Mas o que se viu foi o contrário. Após trocar o terrorismo suicida da implosão do capitalismo selvagem pela acomodação das velhas práticas ao discurso neopopulista para ganhar a eleição presidencial de 2002, Lula percebeu que na gestão pública essa política de conciliação entre opostos para manter o centro intacto seria o rumo mais fácil a seguir. Assim, não sofreria as atribulações da má fortuna de que foram acometidos idealistas que sacrificaram poder e vida para não abandonar seus ideais.
Diante das evidências tornadas públicas da adesão de seus companheiros de partido a práticas do tempo do onça da malversação do erário com a competente, mas amoral, compra de apoio da base política no Congresso, o presidente preferiu adotar o “não ouvi, não vi, portanto, não sei e não preciso pensar”, num ganancioso e pernicioso cartesianismo às avessas. Aliás, essa reação ao óbvio ululante do “mensalão” já resultava de uma postura anterior: a troca da governança pela governabilidade. Ao manter o loteamento feudal da máquina pública federal entre os “novelhos” sócios no poder, o chefe do governo adotou a inércia comodista como rotina e substituiu a ideologia do porvir pelo pragmatismo do passado: cimentou sua base de apoio com a argamassa usada para erigir o Estado brasileiro desde o reinado dos coronéis da Guarda Nacional até a ditadura dos generais fardados.
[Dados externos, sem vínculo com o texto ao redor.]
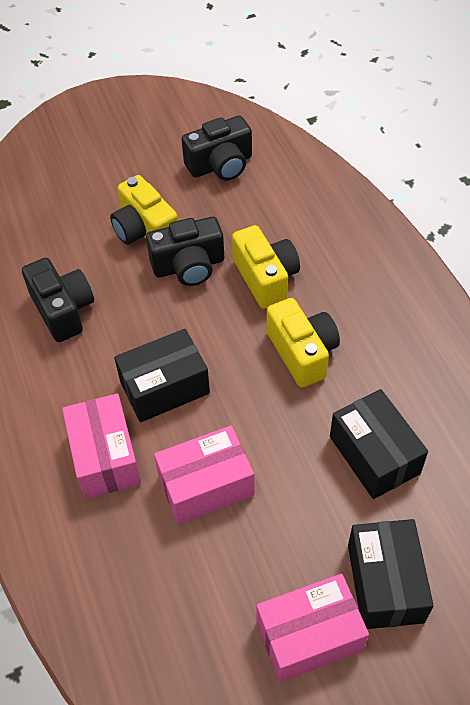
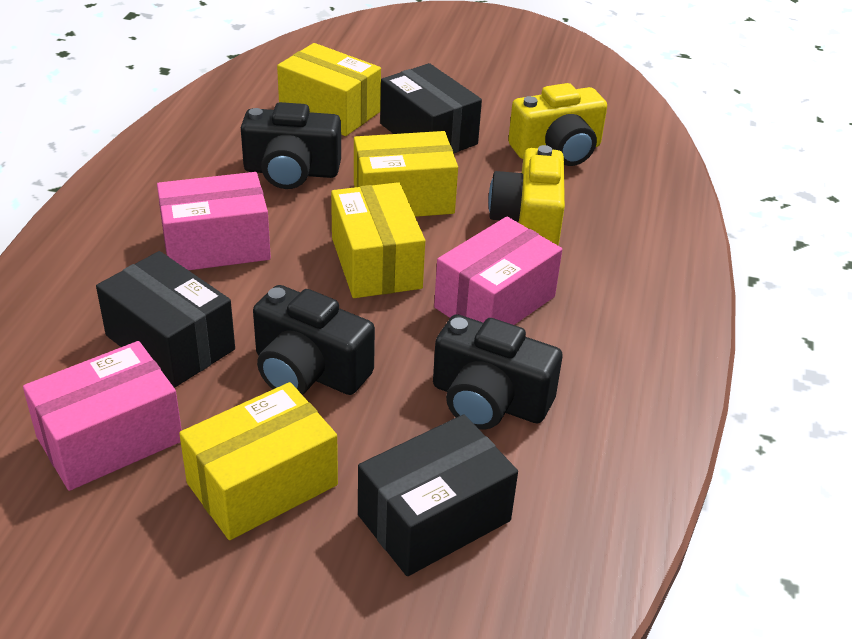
yellow box: 0 -> 4
yellow camera: 3 -> 2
Essa fusão de autoritarismo com paternalismo, criando a síntese hegeliana da sístole com a diástole, dialética de que falava o general Golbery do Couto e Silva, produziu um País diferente, mas que não pode ser chamado de novo. Este país diferente em que vivemos há seis anos difere do que tem cinco séculos por não haver mais lugar nem para a falsa ira. Quando o senador Jarbas Vasconcelos (PMDB-PE) denunciou seus pares como predominantemente corruptos, todos, inclusive os altos figurões da República lulista, fizeram-se de humilhados e ofendidos. Mas ninguém ergueu a voz sequer para ameaçar processar o ofensor. Ao contrário de seu mestre Maluf, exímio fingidor da indignação de quem defende a própria honra, ainda que não pratique seus preceitos básicos, os atuais príncipes não se moveram, fiéis às novas leis do convívio político, segundo as quais o segredo da sobrevivência no poder é manter-se agachado, mesmo se puxarem o tapete sob os quais se escondiam suas cabeças coroadas.
Quando o presidente foi pilhado fazendo campanha eleitoral para a candidata que ele diz ser a sua, a Advocacia-Geral da União (AGU) não alinhavou evidências de que aquele era um encontro de rotina de gestão pública. Preferiu acusar o adversário mais notório de fazer o mesmo. Ninguém duvida que o governador José Serra (PSDB) seja capaz de recorrer aos estratagemas adotados por Lula e Dilma. O que é cada vez mais duvidoso é que a democracia seja hoje, no Brasil, um jogo de regras limpas ditadas por uma justiça maior que se abate sobre a jugular dos que a desafiam.
A ameaça do senador Wellington Salgado (PMDB-MG) de revelar “podres” de Jarbas Vasconcelos, em vez de listar contra a entrevista dele as qualidades de seus colegas de legenda, é de natureza idêntica. Sob o signo do neocoronelismo socialista dos petistas, não importam as virtudes que professam sem praticar, mas os vícios de todos. Esta é a principal característica que distingue a administração que promete se eternizar no lulismo atual, herdeira dos vícios de Nova República, ditadura militar, democracia de 1946, Estado Novo, Revolução de 1930, República Velha e dois Impérios.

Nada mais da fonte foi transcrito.